Conference: Elektromechanische Antriebssysteme 2025, Electromechanical Drive Systems 2025 - Tagungsband der 10. Fachtagung (VDE OVE)
10/08/2025 at München, Germany

Proceedings: ETG-Fb. 177: Antriebssysteme 2025

Pages: 7Language: englishTyp: PDF

Authors:
Joshi, Hrishikesh; Seilmeier, Markus; Burkhardt, Yves; Hofmann, Wilfried

Abstract:
Estimating the temperature of permanent magnets is vital to generating high-accuracy torque by adapting the permanent magnet (PM) flux in Electric vehicle (EV) applications. Prior research explains the consequences of neglecting PM temperature estimation, followed by the PM temperature estimation methods. This paper investigates the scaling laws and describes their application on lumped parameter thermal networks (LPTN).
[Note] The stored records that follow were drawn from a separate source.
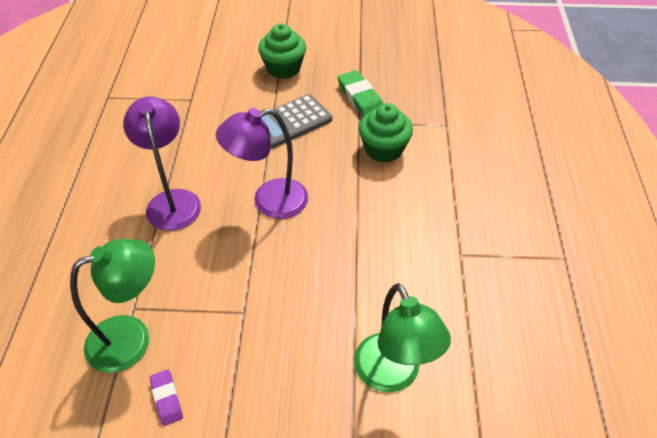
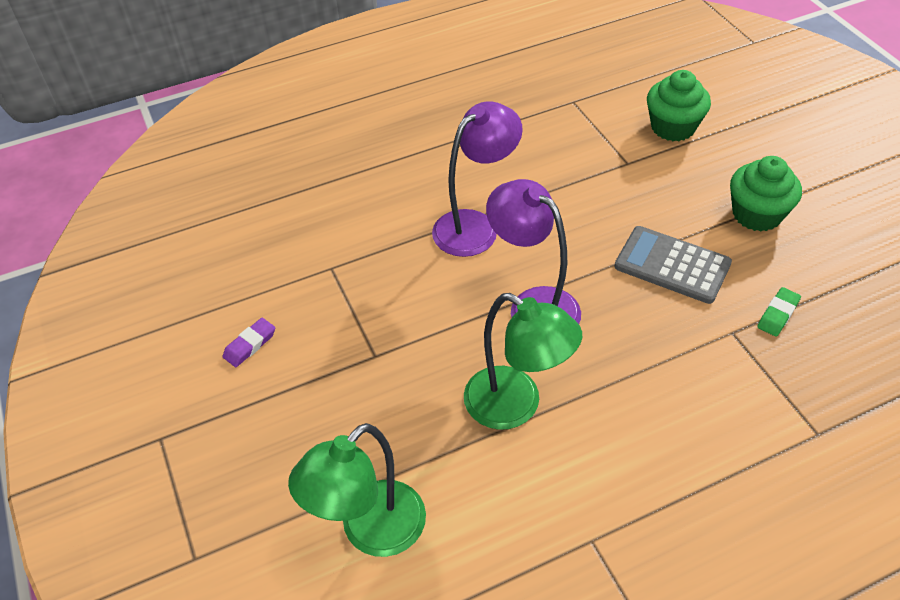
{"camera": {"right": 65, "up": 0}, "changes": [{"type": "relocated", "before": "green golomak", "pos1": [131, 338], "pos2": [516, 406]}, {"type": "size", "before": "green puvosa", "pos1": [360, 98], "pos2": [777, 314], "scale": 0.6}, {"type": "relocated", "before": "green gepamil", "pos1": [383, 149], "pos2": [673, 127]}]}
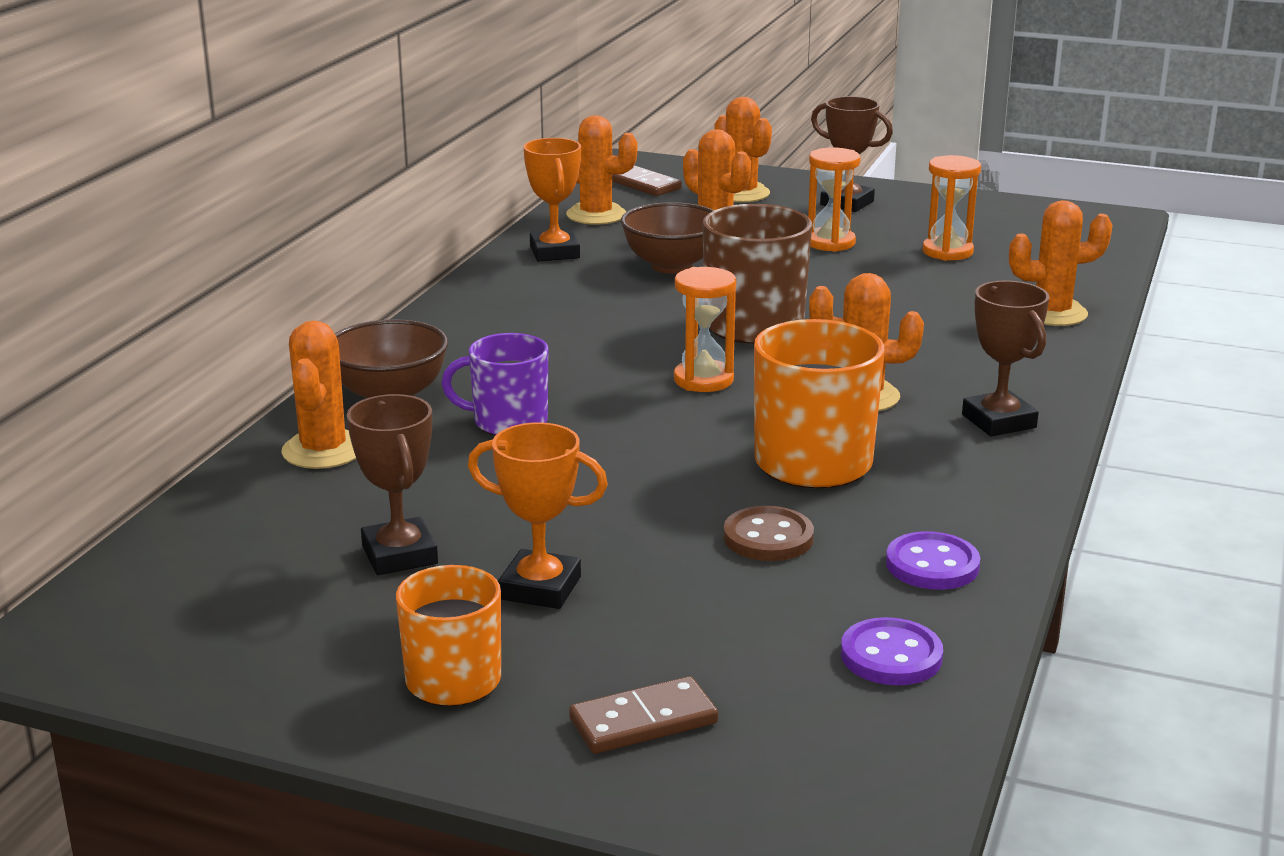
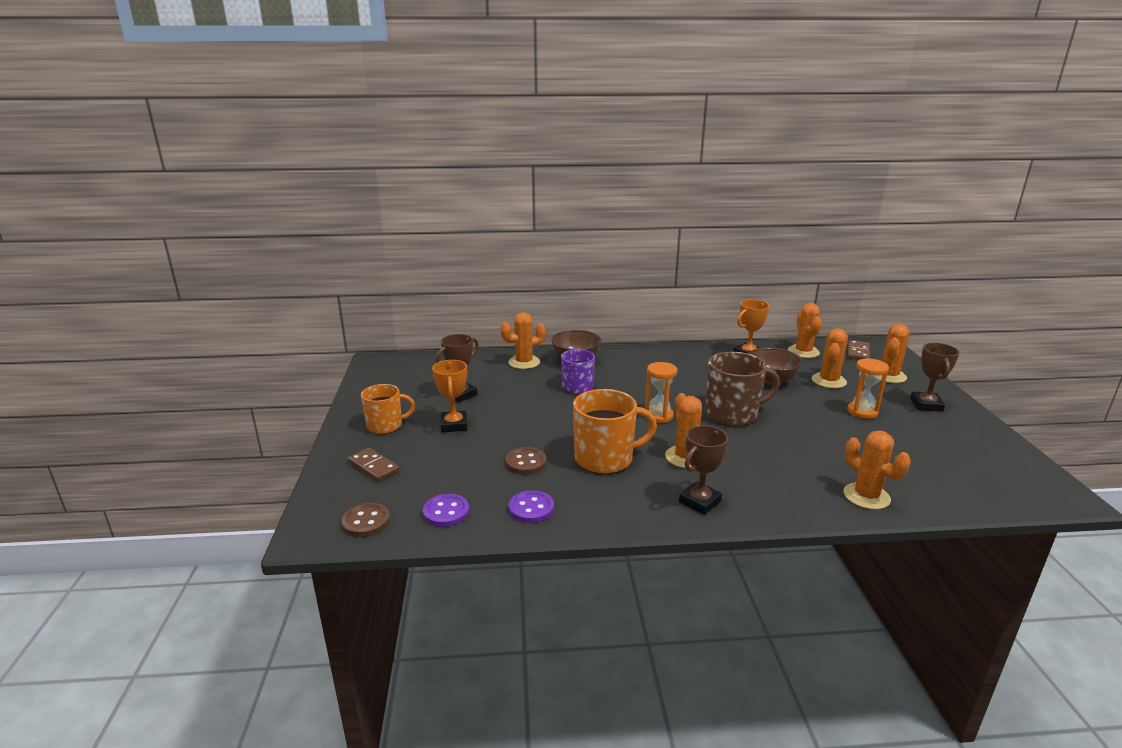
{"camera": {"right": 65, "up": 0}, "changes": [{"type": "missing", "before": "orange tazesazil", "pos1": [947, 252]}, {"type": "appeared", "after": "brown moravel", "pos2": [366, 521]}]}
When performing a geometrical scaling of machine design to determine its performance, especially with known parameters of LPTN for the reference motor variant, an individual can calculate LPTN parameters for the scaled-motor variant without investing much time and effort. Fundamentally, it consists of multiple and crucial scaling procedures: rewinding, axial and radial scaling. This paper considers only axial scaling for two motor variants of the same outer diameter. Additionally, it highlights model order reduction (MOR) methods using three different orders of LPTN. Simulation results from experimental data reveal that the proposed theory satisfies the preconditions for practical implementation. Moreover, it overcomes the cost, time, and drawbacks of implementing an LPTN for each motor variant separately by providing realistic and acceptable results.